▸ **Records shown**

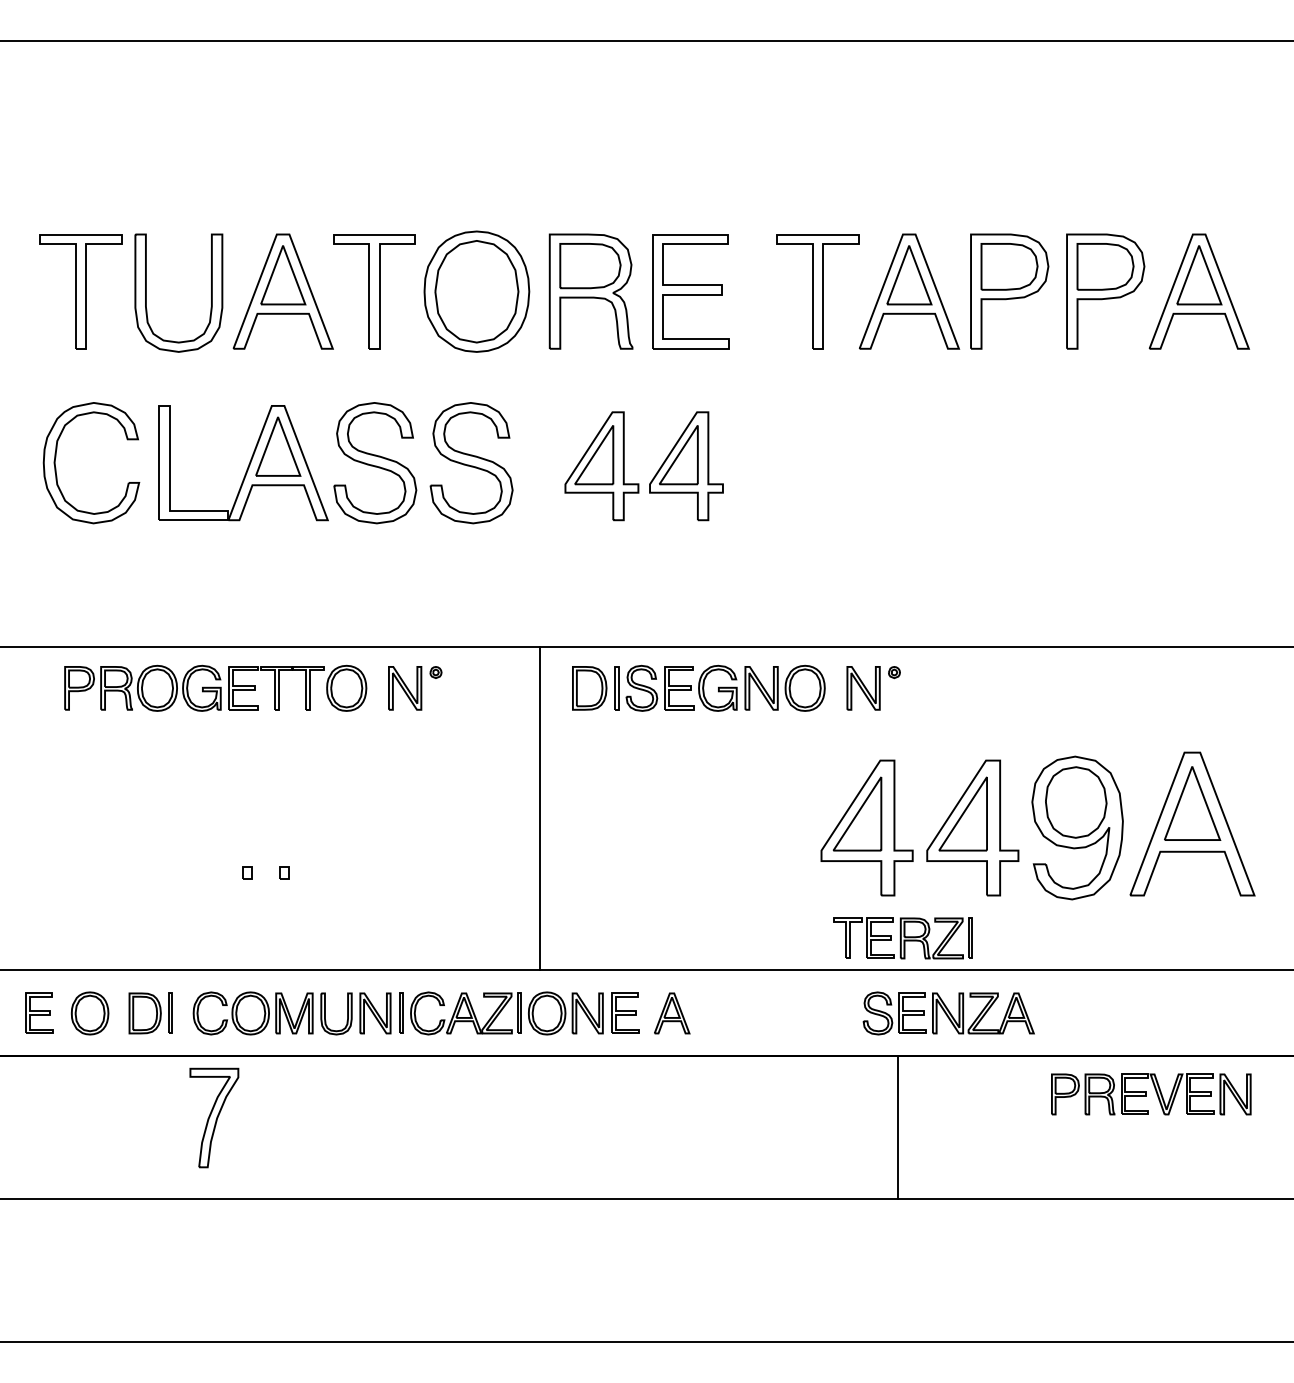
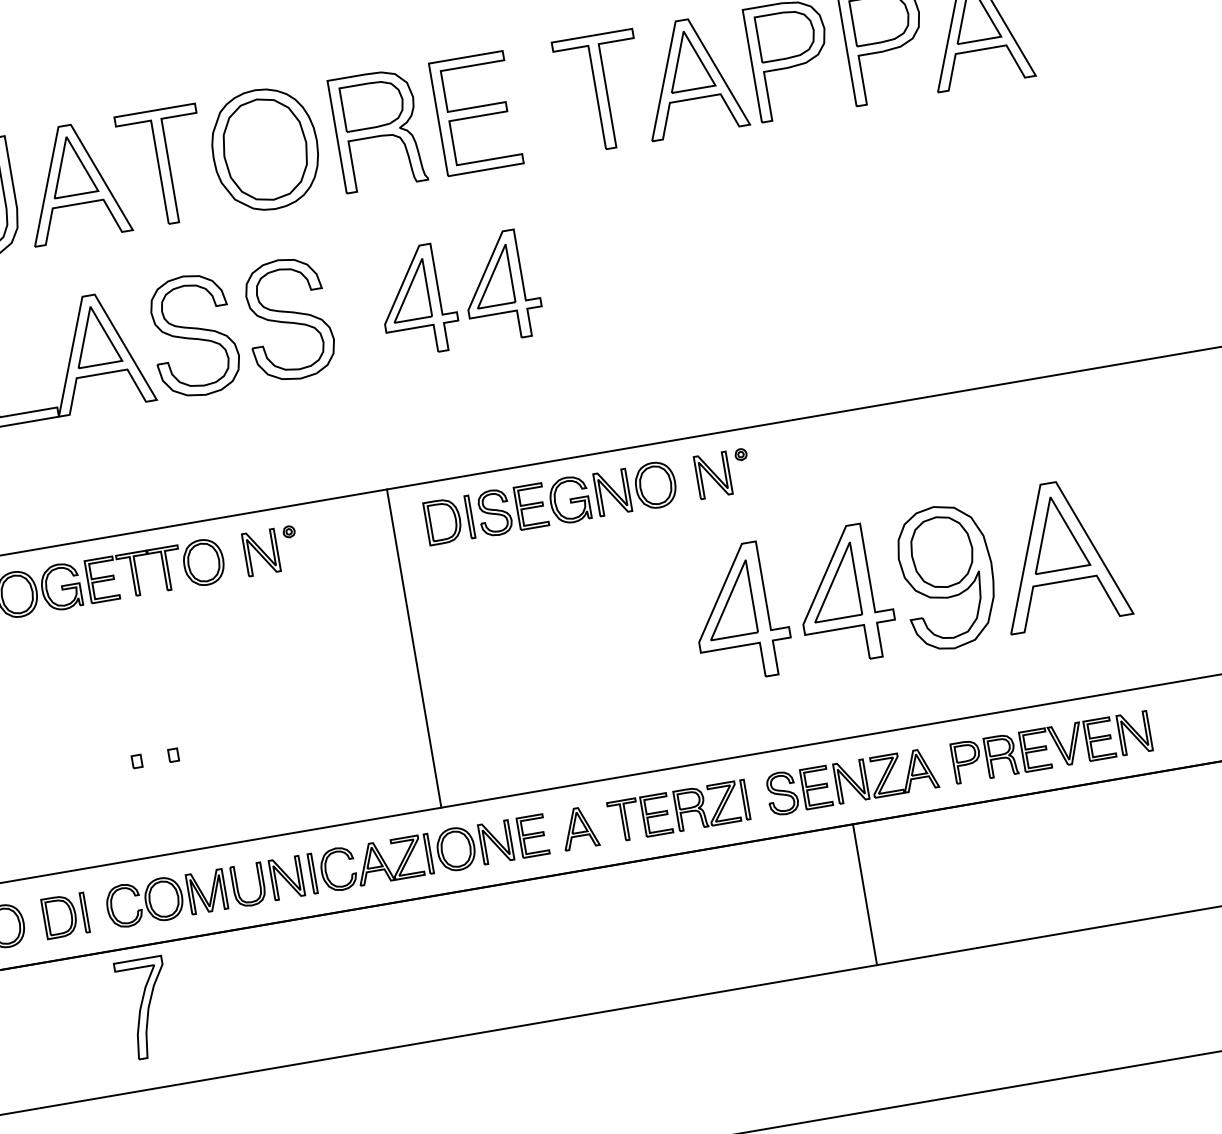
part: (902, 938) -> (678, 811), moved
part: (1151, 1094) -> (1051, 747), moved
line: (897, 1126) -> (864, 894), moved

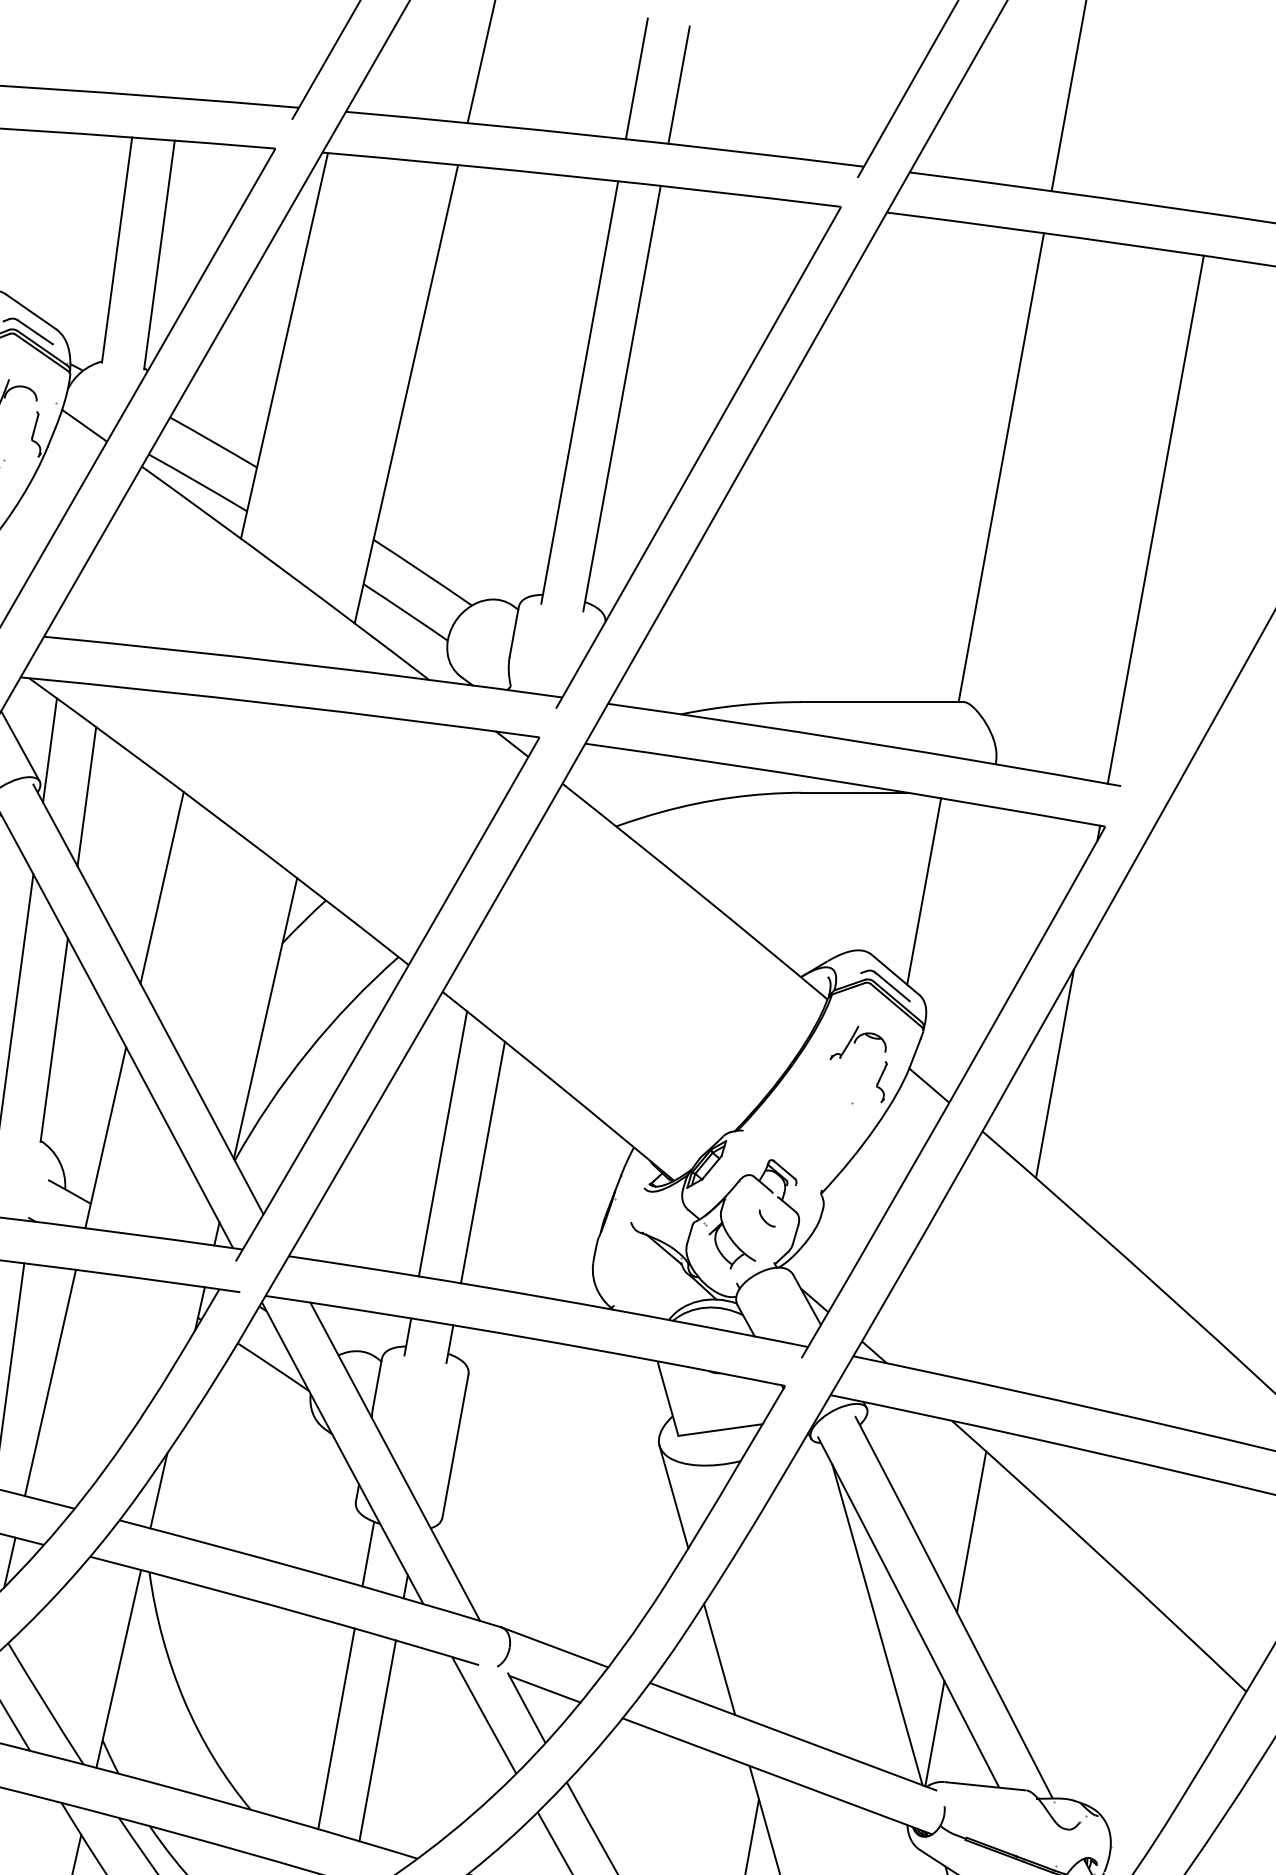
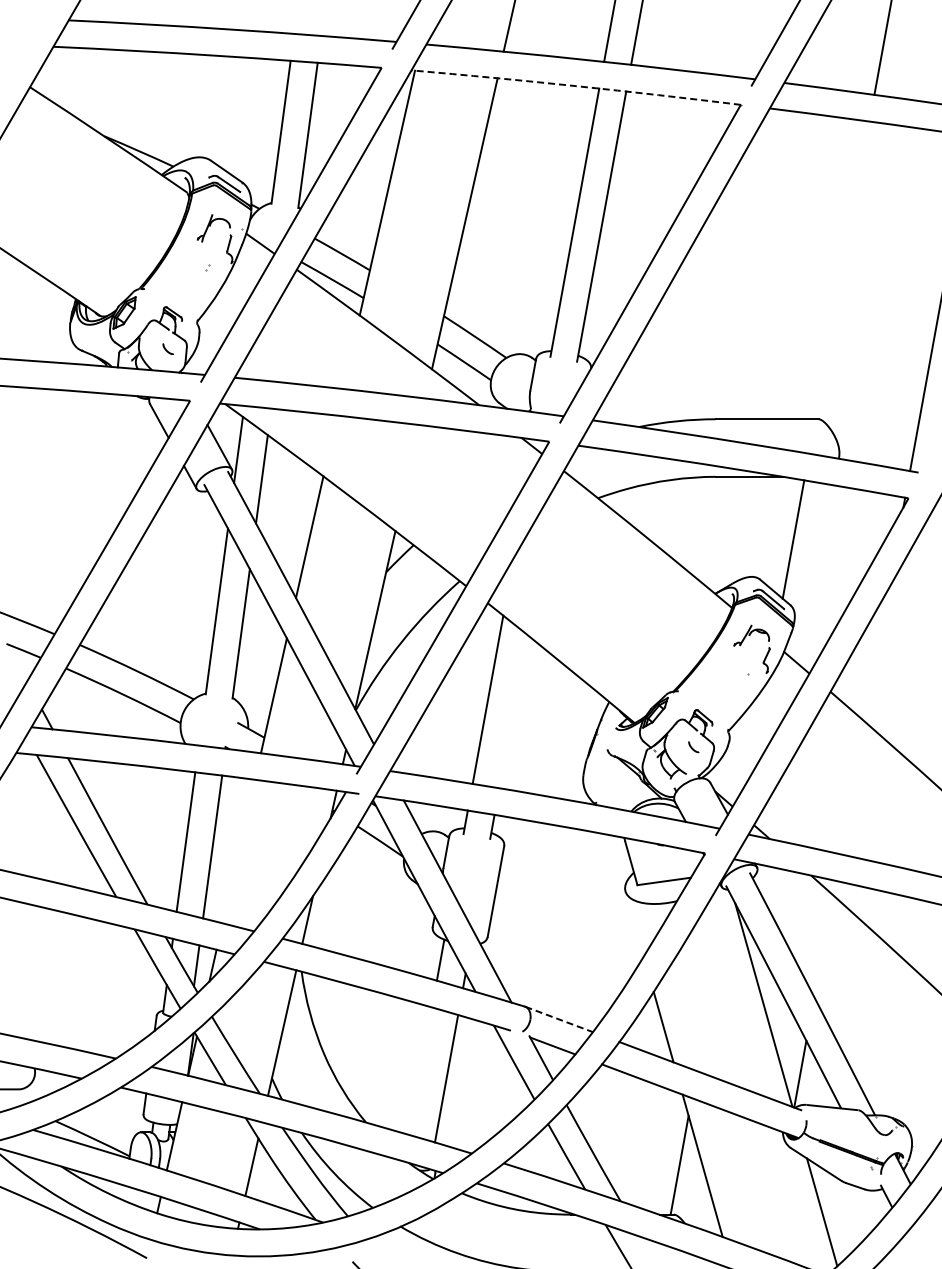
line: (582, 177) -> (576, 86), solid -> dashed
line: (1001, 467) -> (842, 270), removed
line: (1054, 1074) -> (876, 655), removed
line: (483, 1162) -> (513, 711), removed
line: (49, 1382) -> (238, 851), removed
line: (673, 1496) -> (634, 923), removed
line: (971, 1532) -> (823, 946), removed
line: (555, 1647) -> (559, 1019), solid -> dashed
line: (336, 1727) -> (420, 1070), removed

▸ **Exercise details**
Repeat, exactly and in full, every entry in the data, but not the pictures.

▸ **Response box**
part: (902, 938) -> (678, 811), moved
part: (1151, 1094) -> (1051, 747), moved
line: (897, 1126) -> (864, 894), moved

line: (582, 177) -> (576, 86), solid -> dashed
line: (1001, 467) -> (842, 270), removed
line: (1054, 1074) -> (876, 655), removed
line: (483, 1162) -> (513, 711), removed
line: (49, 1382) -> (238, 851), removed
line: (673, 1496) -> (634, 923), removed
line: (971, 1532) -> (823, 946), removed
line: (555, 1647) -> (559, 1019), solid -> dashed
line: (336, 1727) -> (420, 1070), removed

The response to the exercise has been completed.